Tetua Jaka duduk dengan susah payah sambil menepuk-nepuk punggungnya yang terasa ngilu, rambutnya yang tergerai tampak melambung mengikuti arah angin.
Dia melihat pertarungan intens Hayako dan Serigala Mata Enam dan berkomentar sinis, "sepertinya aku sudah terlalu tua untuk ini. Apa aku cari murid lagi saja, ya?"
Mereka imbang sampai sebuah halilintar besar menyambar ke langit, di susul cahaya ungu terang yang menjulang tinggi layaknya pilar langit.
Bahkan, Arnold Ambler yang berjarak puluhan mil dapat melihat penampakan ini dari kejauhan. Dia berdecak kesal dan bertanya pada bawahan di sampingnya, "berapa lama lagi kita akan sampai?"
Bawahan itu menjawab, "2 hari lagi, tuan"
"Apa tidak bisa lebih cepat?!"
"Bahkan jika anda bergerak sendirian ke sana sekalipun, tidak akan kurang dari 2 hari satu malam."
Arnold Ambler mengeratkan genggaman tali kudanya, mata tajamnya tampak diliputi kekhawatiran.

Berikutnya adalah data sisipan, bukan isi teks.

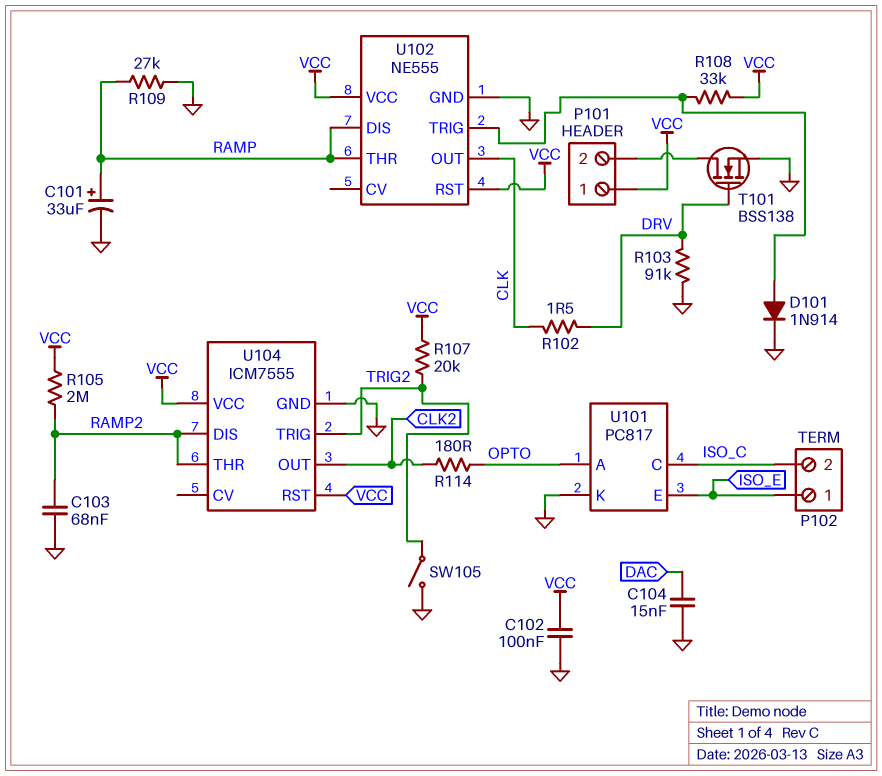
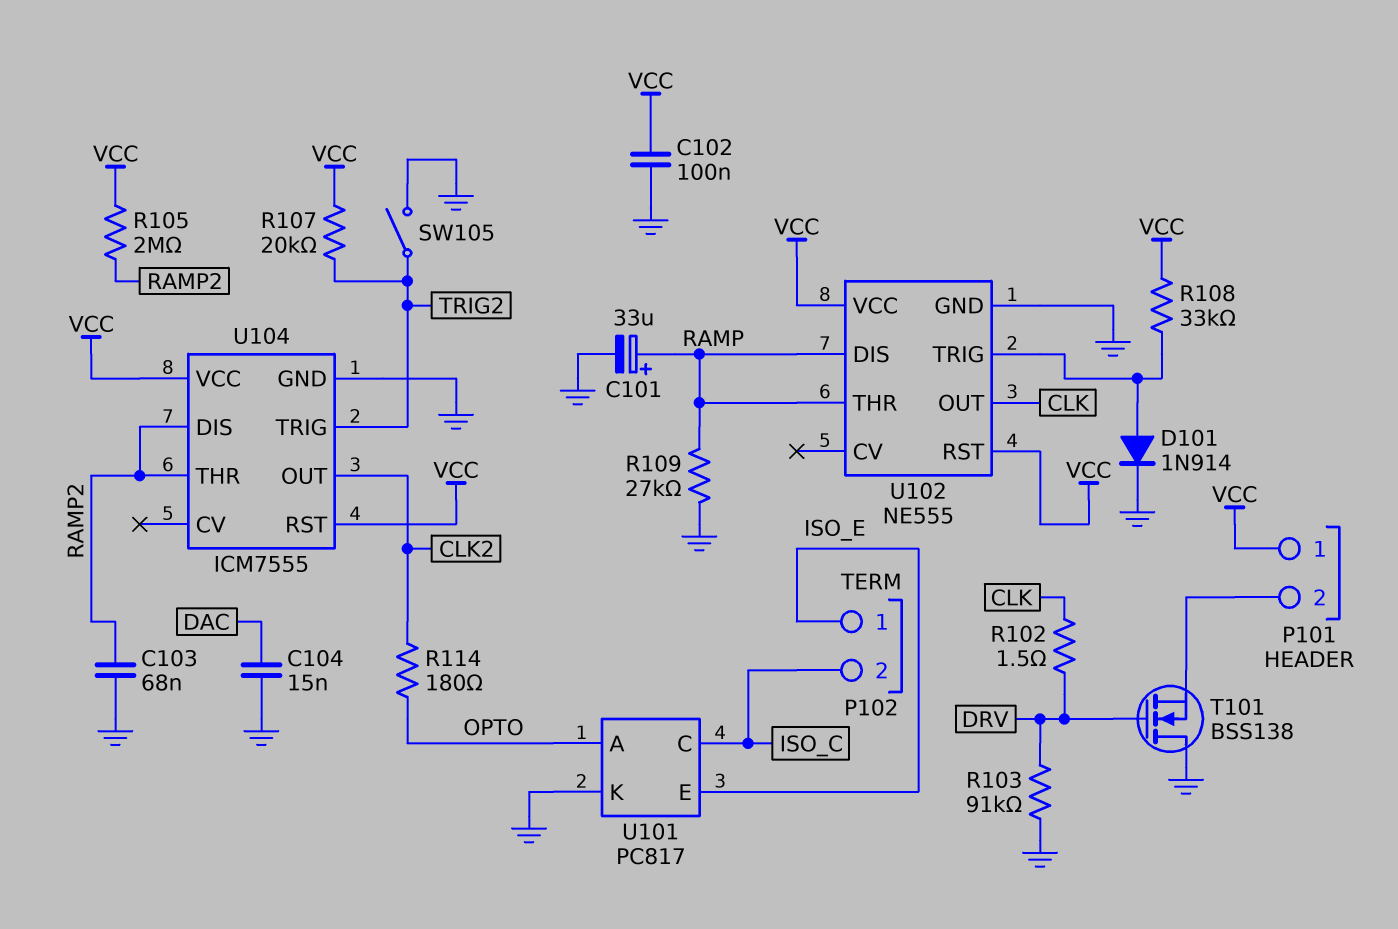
T101: NMOS BSS138 (G DRV, D P101/2, S GND) -> NMOS BSS138 (G DRV, D GND, S P101/2)

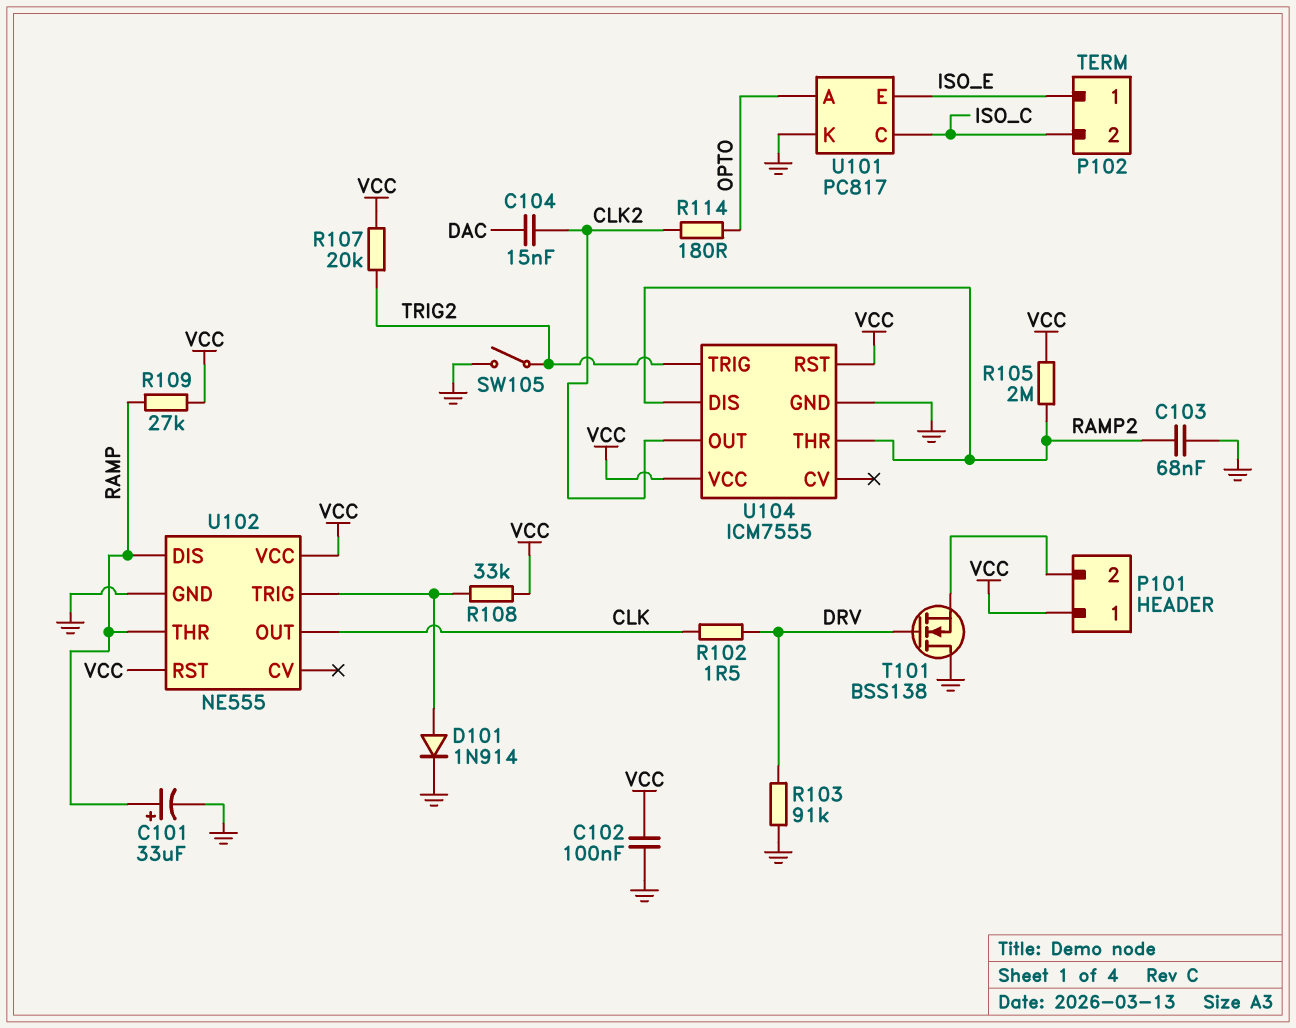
C104: 15nF (DAC, GND) -> 15nF (CLK2, DAC)
R109: 27k (GND, RAMP) -> 27k (RAMP, VCC)

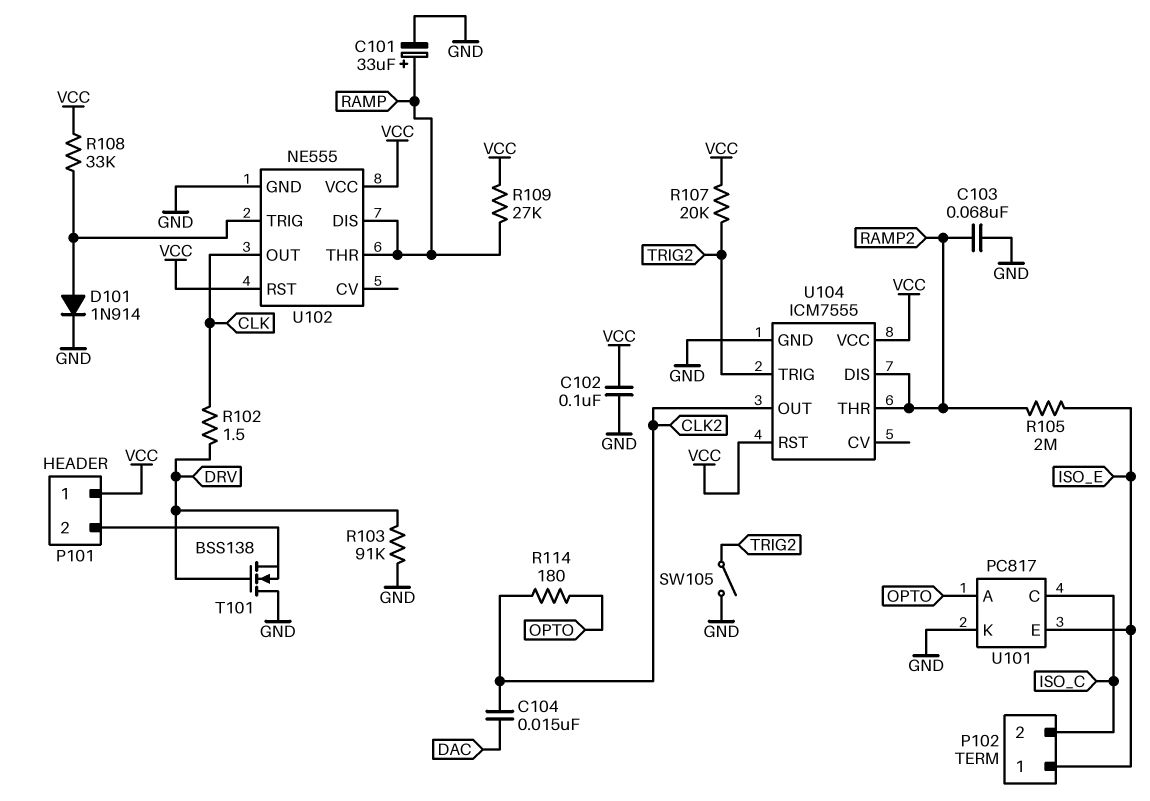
R105: 2M (RAMP2, VCC) -> 2M (ISO_E, RAMP2)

Halilintar itu juga dapat di lihat oleh orang-orang di pengungsian, mereka semua berteriak histeris dan berusaha bertanya pada penjaga.
Para penjaga yang juga kebingungan membuat mereka semakin frustasi dan berusaha menembus barikade karung tanah dengan paksa.
Mereka berhimpitan hingga ada beberapa dari mereka yang terjatuh dan ada yang hampir terseret.
Danu dan Klara memeluk erat ibu mereka - takut kalau kerumunan itu ikut menyeret tubuh kecil mereka.
Tuan Senja menarik seorang gadis kecil yang nyaris terinjak-injak, dia menatap tajam ke arah kerumunan dan berteriak dengan lantang,
"semuanya diam...!!"
Mereka semua jatuh bersamaan dan merasa tubuh mereka di tekan oleh sesuatu yang tidak terlihat, Tetua Jarwo yang semula berjaga di luar segera masuk saat mendengar keributan di dalam dan hanya mendapati para pengungsi terduduk ketakutan di hadapan Tuan Senja yang berdiri tegak dengan wajah marah.
Nyonya Cendana, Nyonya Vivi, dan orang-yang tidak ikut kerumunan tidak terlalu ketakutan dan lebih ke terkejut, kecuali Klara yang gemetar ketakutan.
Dia dapat melihat dengan jelas, sebuah energi aneh yang kuat menekan orang-orang itu.
Tapi, sebenarnya dari mana halilintar dan pilar cahaya itu berasal ?
#####
pilar dan halilintar itu berasal dari portal yang menampakkan siluet seorang dengan baju zirah yang tengah duduk di atas singgasana yang besar dan megah.
Dia duduk tegak dengan sepasang mata menyala ungu dan hijau secara bergantian.